Khuzami spent 11 years as a prosecutor in the U.S. attorney's office for the Southern District of New York, including as chief of the office's securities and commodities fraud task force.
He has prosecuted insider trading, Ponzi schemes, accounting and financial statement fraud, and other issues. In addition, he helped prosecute the case of the "blind sheikh," Omar Abdel-Rahman, in connection with the 1993 bombing of the World Trade Center
Since 2004, Khuzami, 52, a graduate of the University of Rochester and Boston University School of Law, has been general counsel for the Americas at Deutsche Bank.
"The staff and I will relentlessly pursue and bring to justice those whose misconduct infects our markets, corrodes investor confidence and has caused so much financial suffering," Khuzami said in a statement.

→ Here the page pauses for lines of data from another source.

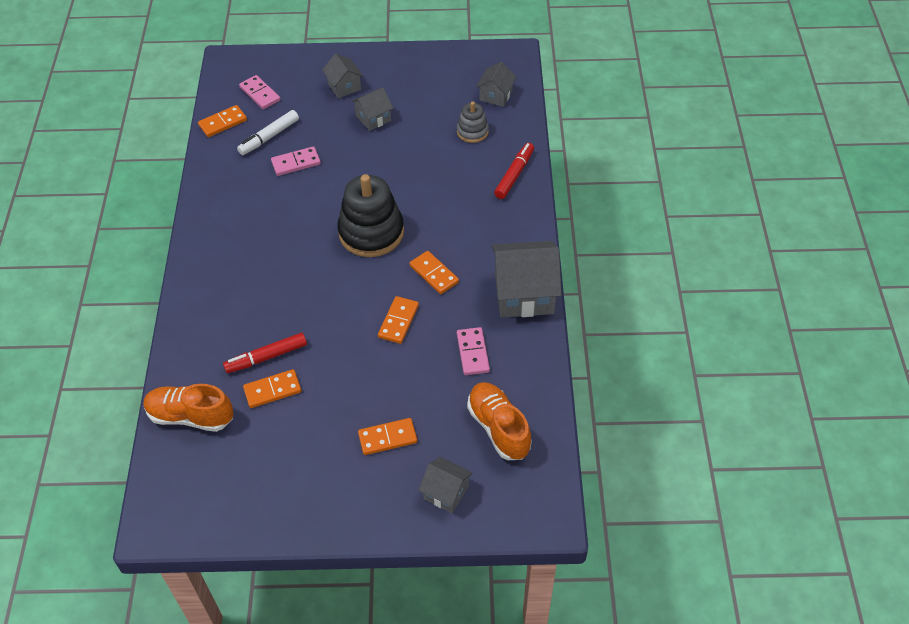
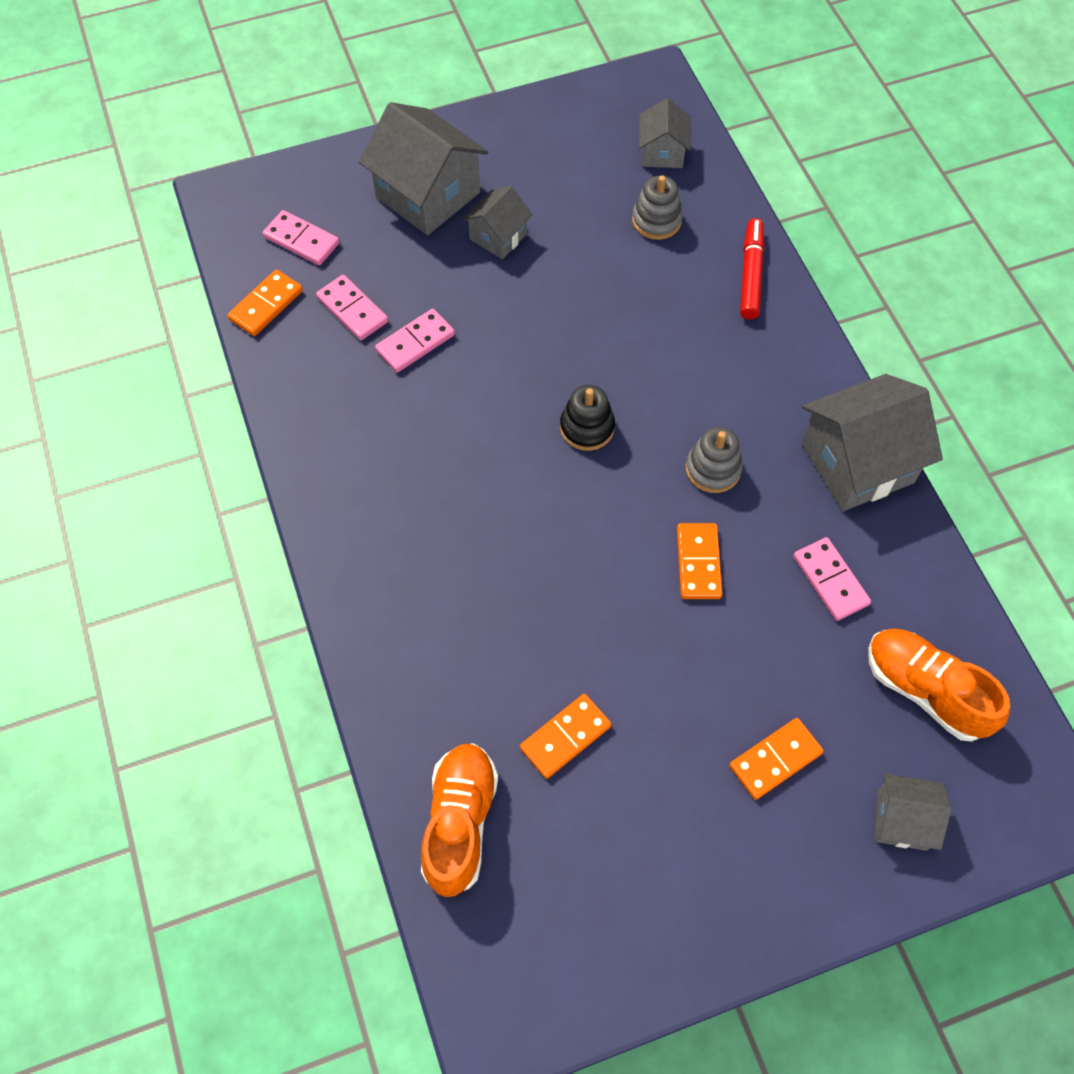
camera: 20 degrees left, 10 degrees up
(190, 416) = (460, 823): orange shoe -> orange shoe turned 105 degrees clockwise
(266, 357) = (529, 684): red marker -> none
(269, 137) = (352, 310): white marker -> pink domino
(344, 86) = (428, 195): grey house -> grey house, size x1.84
(371, 232) = (587, 427): black stacking toy -> black stacking toy, size x0.53
(434, 274) = (713, 469): orange domino -> grey stacking toy

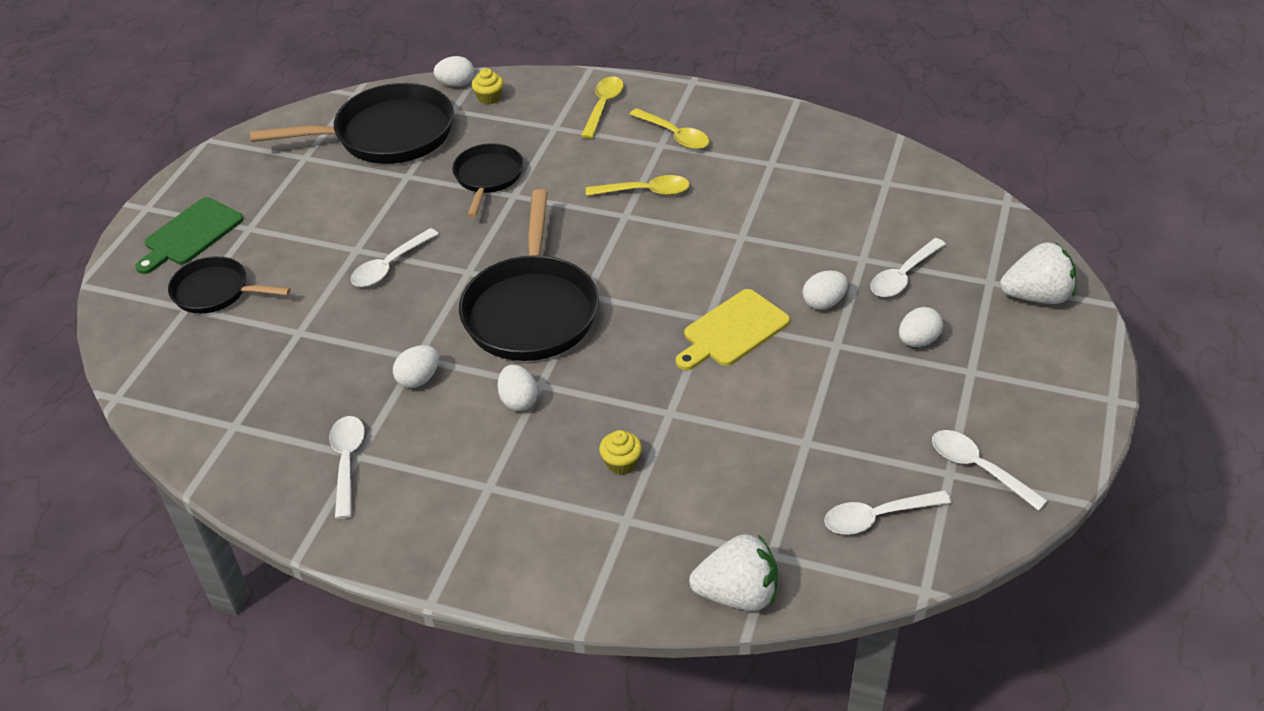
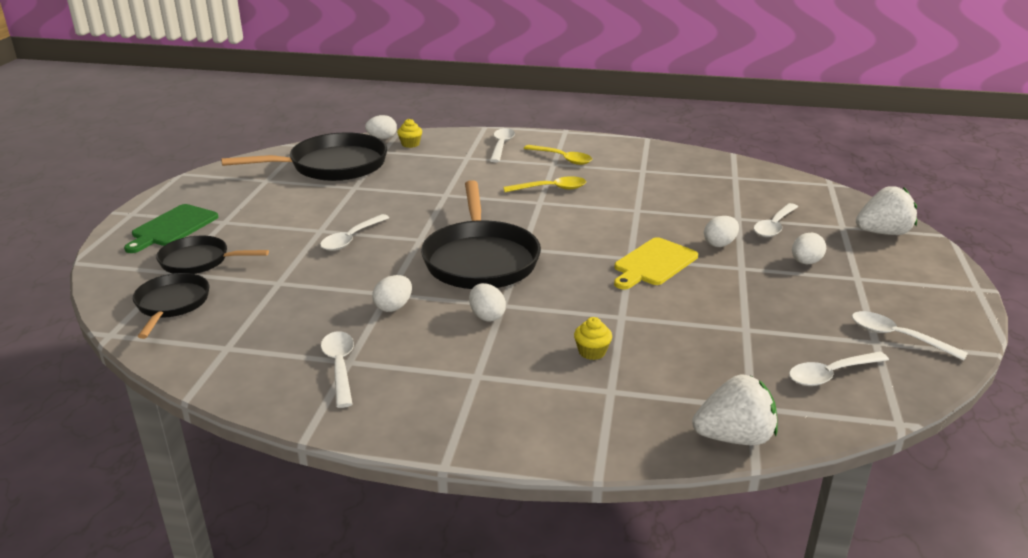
camera: 10 degrees left, 15 degrees down
(488, 178) = (421, 186): black pan -> black pan (171, 304)
(603, 106) = (501, 146): yellow spoon -> white spoon

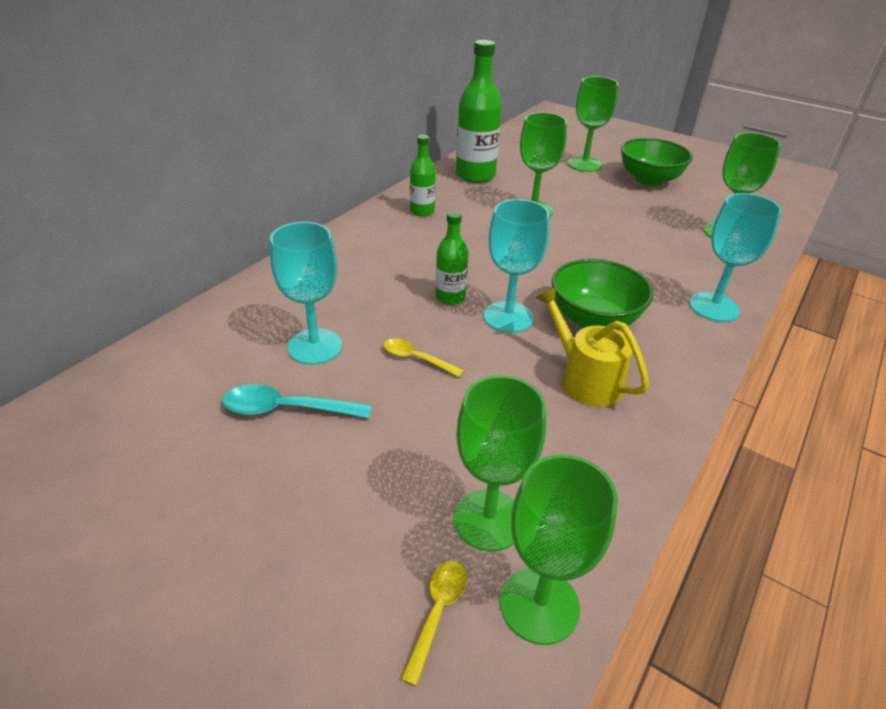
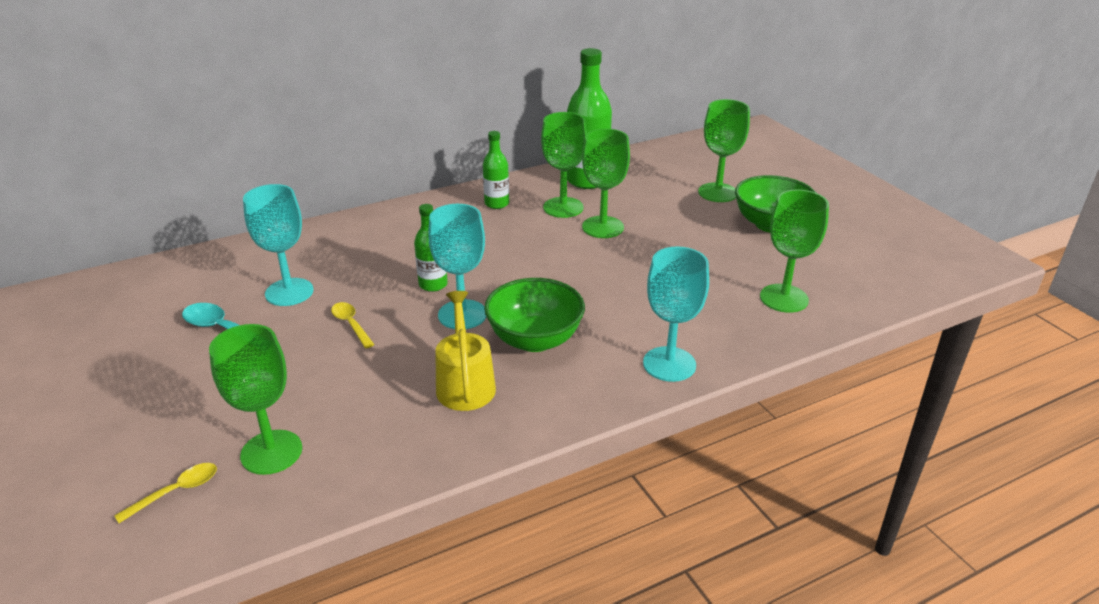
camera: 30 degrees right, 5 degrees down
(539, 605) = (241, 516): green goblet -> green goblet (563, 207)

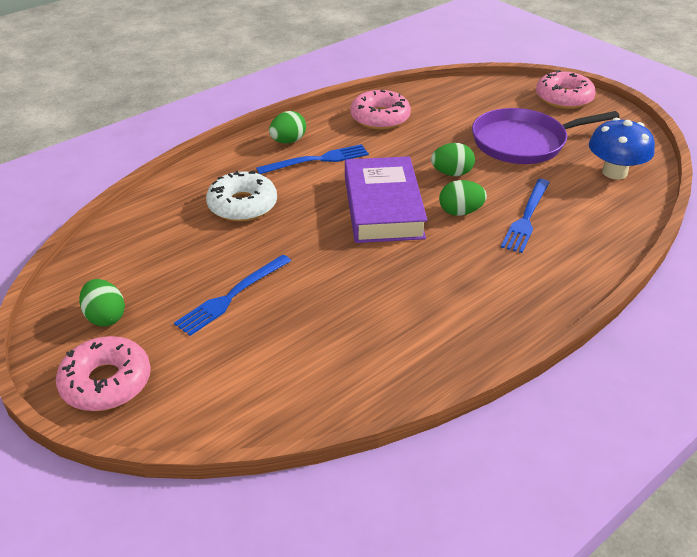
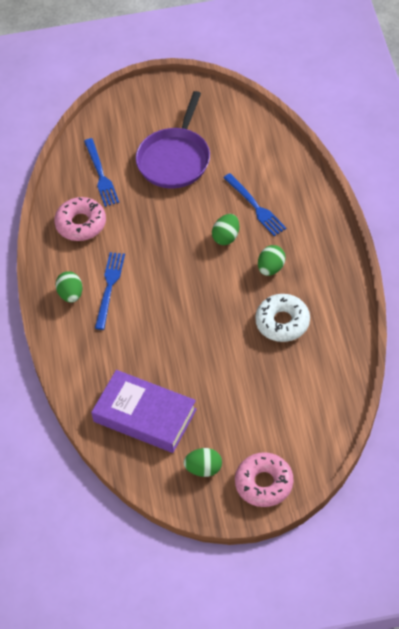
camera: 55 degrees left, 15 degrees up
(232, 296) = (227, 395): blue fork -> blue fork (101, 175)
(242, 205) = (134, 354): white donut -> white donut (282, 322)
(383, 207) = (192, 275): purple book -> purple book (144, 415)
(451, 173) = (181, 219): green egg -> green egg (271, 268)
(563, 98) = (138, 102): pink donut -> none
(614, 172) = (243, 133): blue mushroom -> none

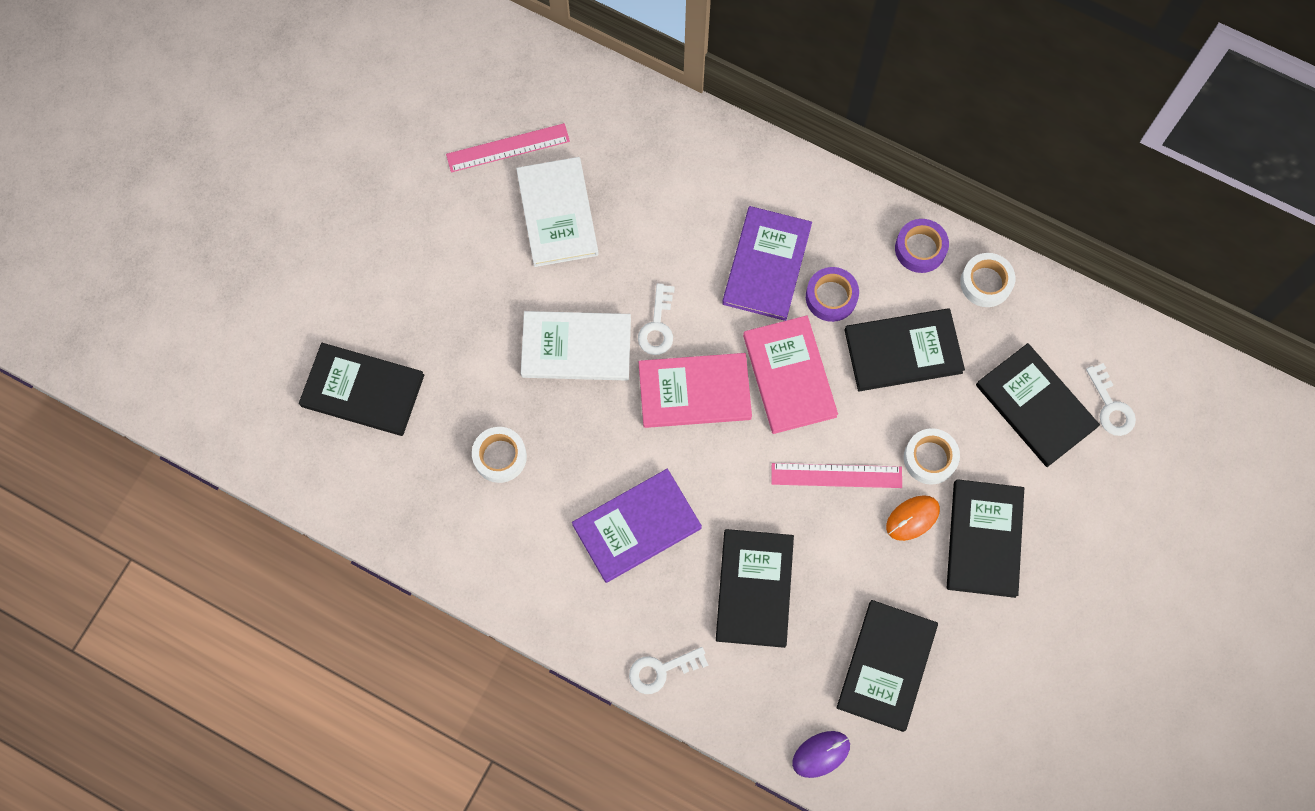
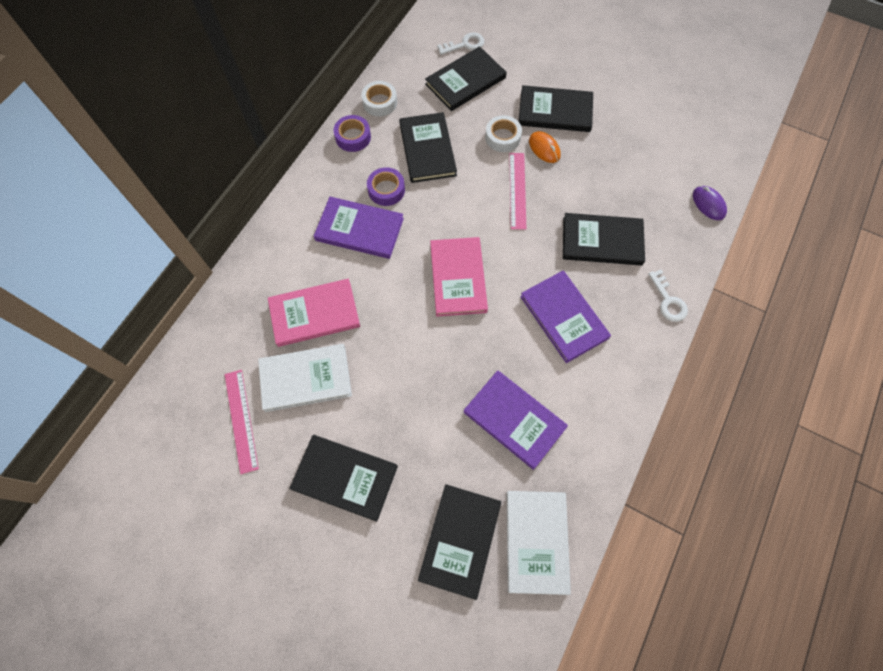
camera: 90 degrees left, 5 degrees down
(500, 456) = (514, 419): white tape -> purple book
(576, 347) = (422, 362): white book -> white book (536, 541)
(657, 326) = (405, 303): white key -> none
(789, 376) = (445, 217): pink book -> pink book (314, 314)
(886, 666) = (644, 166): black book -> black book (345, 477)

Khuzami will take over at a time when the agency is investigating two of the largest financial frauds in U.S. history. The enforcement division is pressing a civil case against Bernard L. Madoff, who allegedly orchestrated a $50 billion Ponzi scheme. This week it announced a $9.2 billion fraud case against Texas billionaire R. Allen Stanford, two associates and three of his companies. The SEC has been widely criticized for its failure to detect Madoff's alleged fraud, and the agency's inspector general is investigating the handling of the case.
SEC Chairman Mary L. Schapiro has pledged to reinvigorate the SEC's enforcement division and began talking to potential candidates to replace Linda Thomsen, the SEC's enforcement director since 2005, even before taking over as President Obama's nominee to head the agency.